Chatterbox

Draft Ehrenreich!

The summer replacement series we can’t afford to lose.

If no one else has said this, let Chatterbox be the first. On the strength of two columns thus far on the New York Times op-ed page—to read them, click here and here—Barbara Ehrenreich has established herself as the Times’s best columnist. This is, of course, a snap judgment, but Ehrenreich has long been one of the most eloquent voices on the left, which, as distinct from liberalism, has not had much access to the mainstream press for many years. The Bush administration has revitalized the left, making it necessary for the rest of us—liberals like Chatterbox as well as conservatives—to keep abreast of what it’s saying.

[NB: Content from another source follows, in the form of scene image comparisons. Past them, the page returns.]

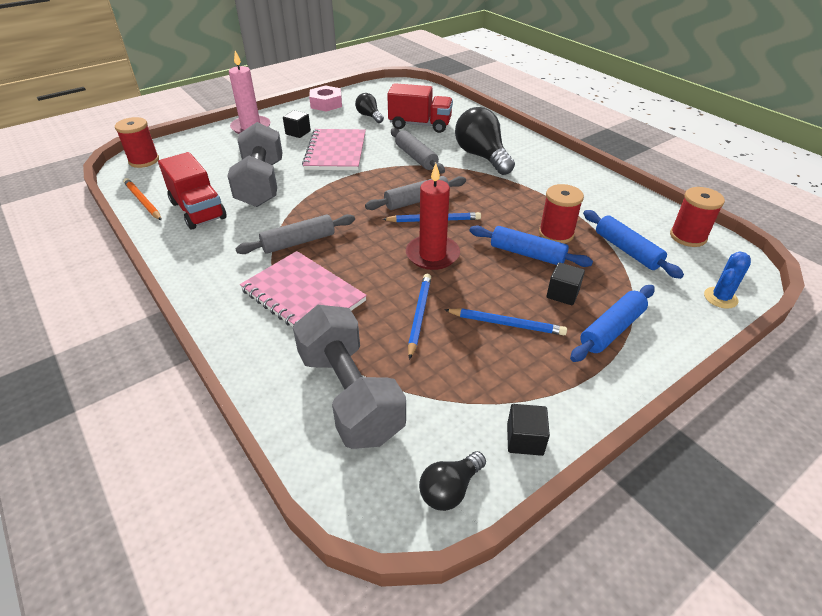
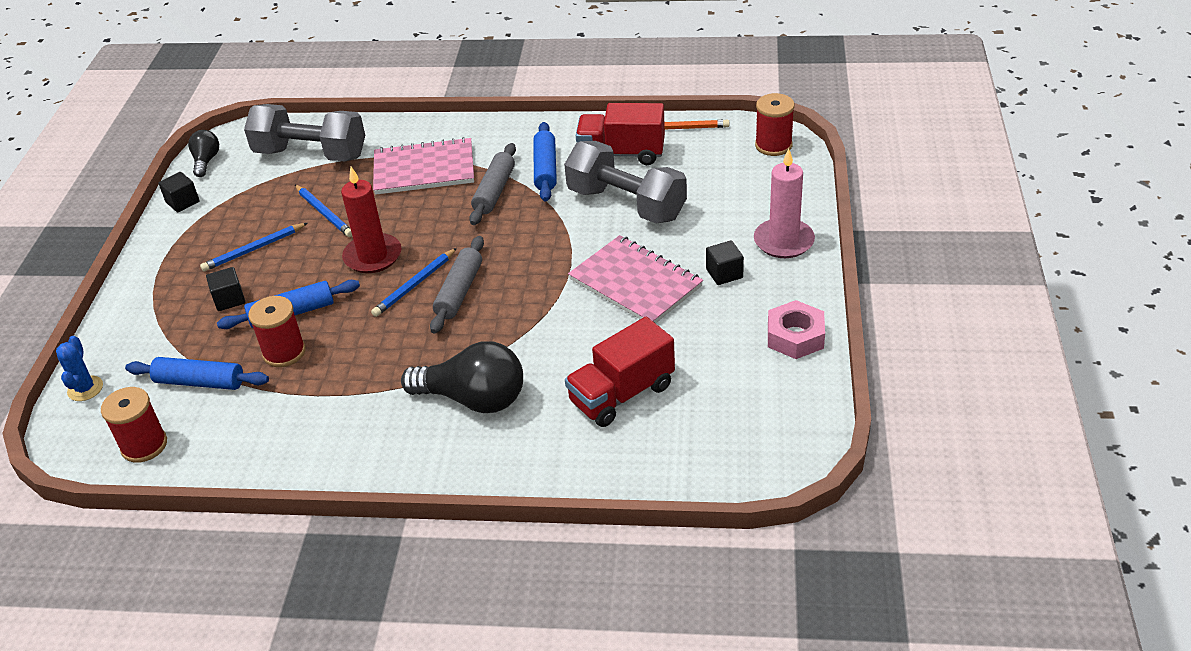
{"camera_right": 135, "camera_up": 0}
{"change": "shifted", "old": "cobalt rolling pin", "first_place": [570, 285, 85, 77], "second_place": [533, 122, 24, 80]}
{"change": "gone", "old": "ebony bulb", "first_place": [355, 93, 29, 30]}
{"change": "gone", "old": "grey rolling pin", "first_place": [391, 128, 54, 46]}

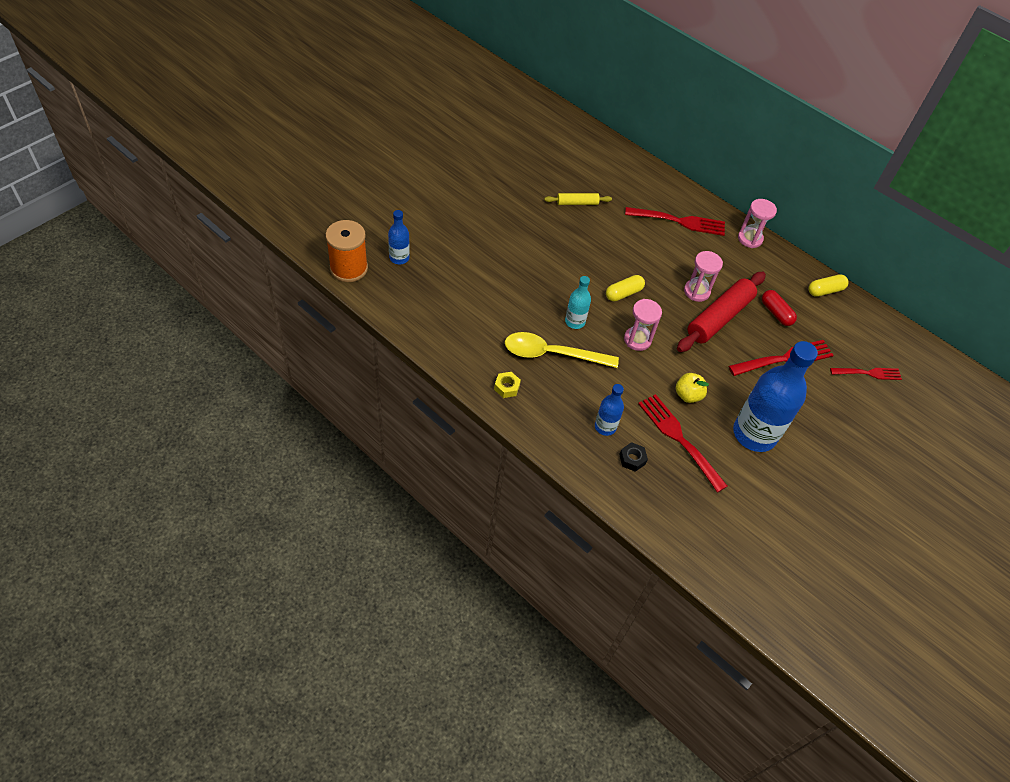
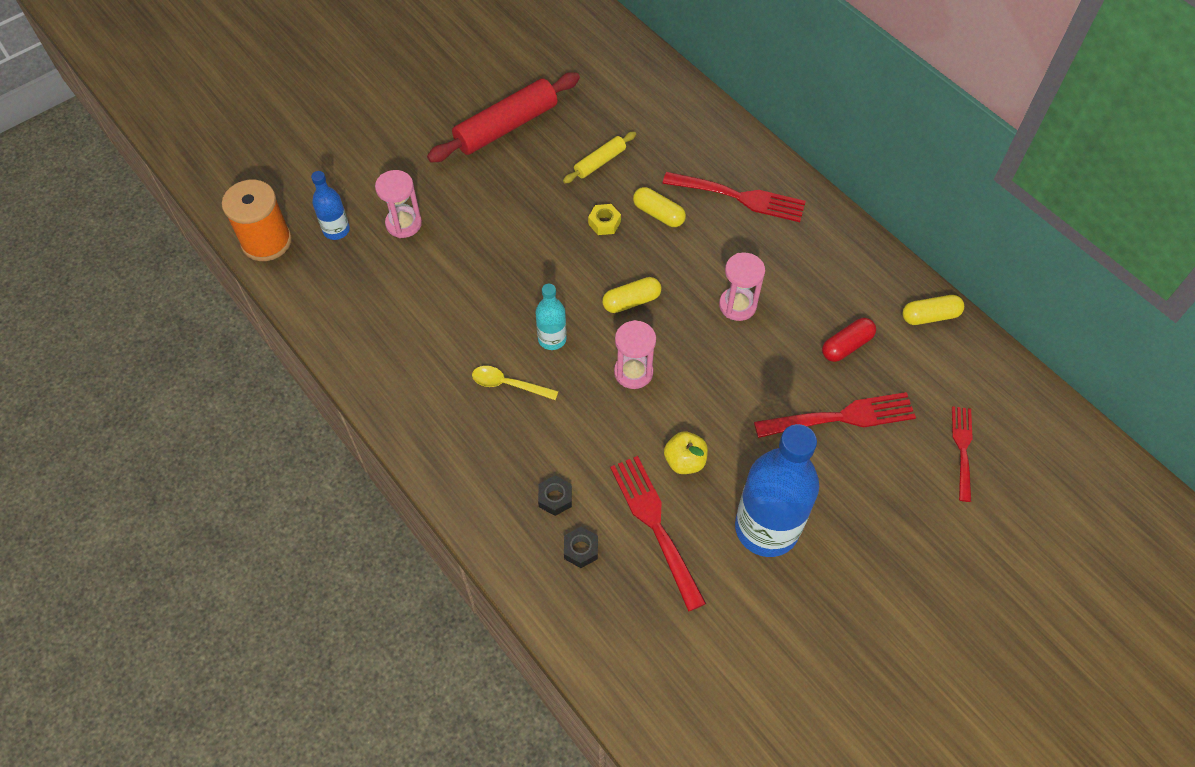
{"camera_right": 15, "camera_up": 5}
{"change": "shifted", "old": "rose-pink hourglass", "first_place": [738, 199, 39, 49], "second_place": [375, 170, 47, 68]}
{"change": "shifted", "old": "red rolling pin", "first_place": [677, 272, 89, 80], "second_place": [427, 72, 153, 90]}
{"change": "scaled", "old": "yellow tablespoon", "first_place": [505, 332, 114, 36], "second_place": [472, 366, 86, 34], "factor": 0.56}
{"change": "swapped", "old": "cobalt bottle", "new": "ebony nut", "first_place": [595, 384, 29, 52], "second_place": [538, 475, 34, 41]}
{"change": "rotated", "old": "yellow rolling pin", "first_place": [544, 193, 68, 12], "second_place": [563, 131, 73, 52], "degrees": -45}
{"change": "shifted", "old": "yellow nut", "first_place": [494, 372, 27, 26], "second_place": [588, 204, 33, 31]}
{"change": "new", "new": "yellow pill shape", "second_place": [633, 187, 53, 40]}
{"change": "rotated", "old": "red pill shape", "first_place": [762, 290, 35, 36], "second_place": [822, 318, 54, 44], "degrees": 75}
{"change": "rotated", "old": "red table fork", "first_place": [830, 368, 72, 12], "second_place": [952, 406, 21, 96], "degrees": -90}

Ehrenreich, alas, is only a summer replacement (for Thomas Friedman, who’s on book leave). Or rather, July replacement, since apparently she’ll be gone Aug. 1. This is unacceptable. Chatterbox hereby commences, if it hasn’t begun already, a Draft Ehrenreich movement. If keeping Ehrenreich on the Times op-ed page requires the jettisoning of Maureen Dowd  or Bob Herbert, Chatterbox is prepared to make that, ahem, sacrifice. (Were Dowd to return to the Times news staff, she could help revivify the Times’s somewhat lackluster Washington coverage. Dowd is a dreadful columnist but a brilliant feature writer. Chatterbox doesn’t know what to do with Herbert. Maybe there’s a spot for him at the New York Times Co. Foundation?)

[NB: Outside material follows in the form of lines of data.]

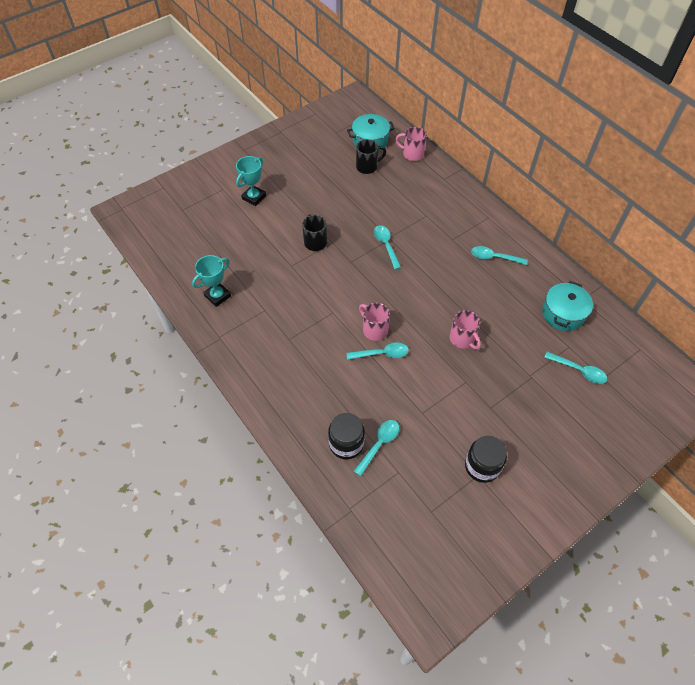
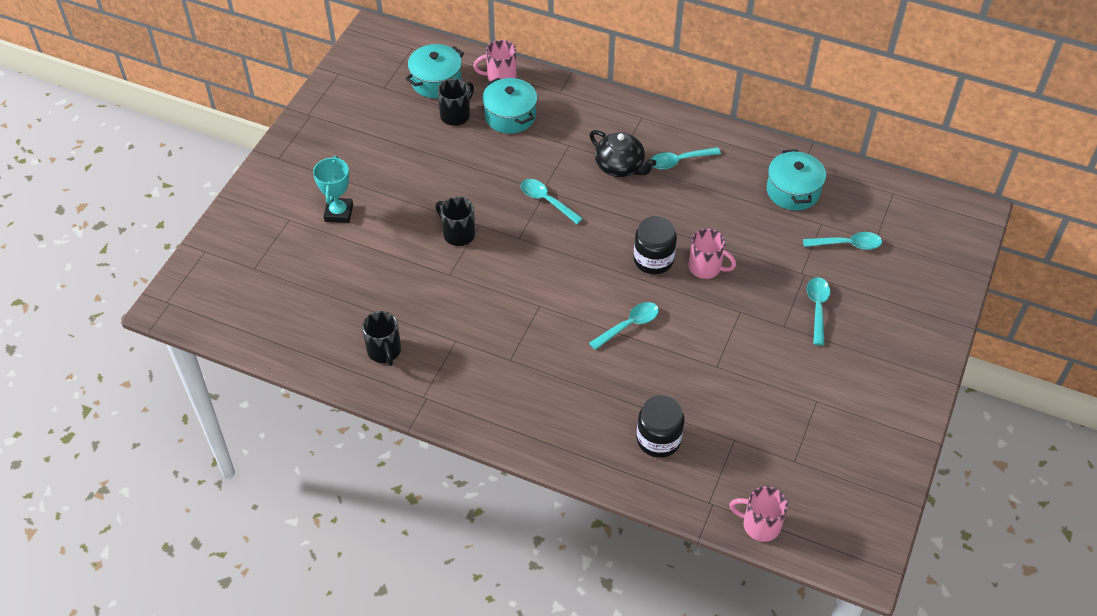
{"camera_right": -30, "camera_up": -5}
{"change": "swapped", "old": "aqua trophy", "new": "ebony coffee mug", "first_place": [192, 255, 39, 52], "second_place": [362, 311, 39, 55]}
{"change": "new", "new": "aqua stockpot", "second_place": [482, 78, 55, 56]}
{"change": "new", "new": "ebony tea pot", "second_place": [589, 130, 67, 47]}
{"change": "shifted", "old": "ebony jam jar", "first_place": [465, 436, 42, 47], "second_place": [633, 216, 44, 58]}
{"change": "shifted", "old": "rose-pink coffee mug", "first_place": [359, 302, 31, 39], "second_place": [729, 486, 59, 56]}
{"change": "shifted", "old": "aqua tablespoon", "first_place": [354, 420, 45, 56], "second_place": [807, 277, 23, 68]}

If it came to that, Chatterbox would even consider chucking Nicholas Kristof (whose views are unexciting but whose reporting can be quite compelling; Chatterbox also likes the ways Kristof is experimenting with the Web). Some might argue that the Times already has a voice for the left in Paul Krugman. But Krugman isn’t a leftist—just read the columns he writes on economics—so much as a liberal who really, really hates George W. Bush.

Does Ehrenreich want the job? Chatterbox has no idea. But if she doesn’t, Chatterbox urges her friends and colleagues to set her straight. (Chatterbox, incidentally, has never met Ehrenreich or communicated with her in any way.) The Times op-ed page desperately needs her mature voice, her sharp mind, and the challenge her ideas pose to the common wisdom. She might even wake up David Brooks, who is supposed to be doing the same thing from the right, but has been floundering. Say it with me: Hell no, Ehrenreich won’t go!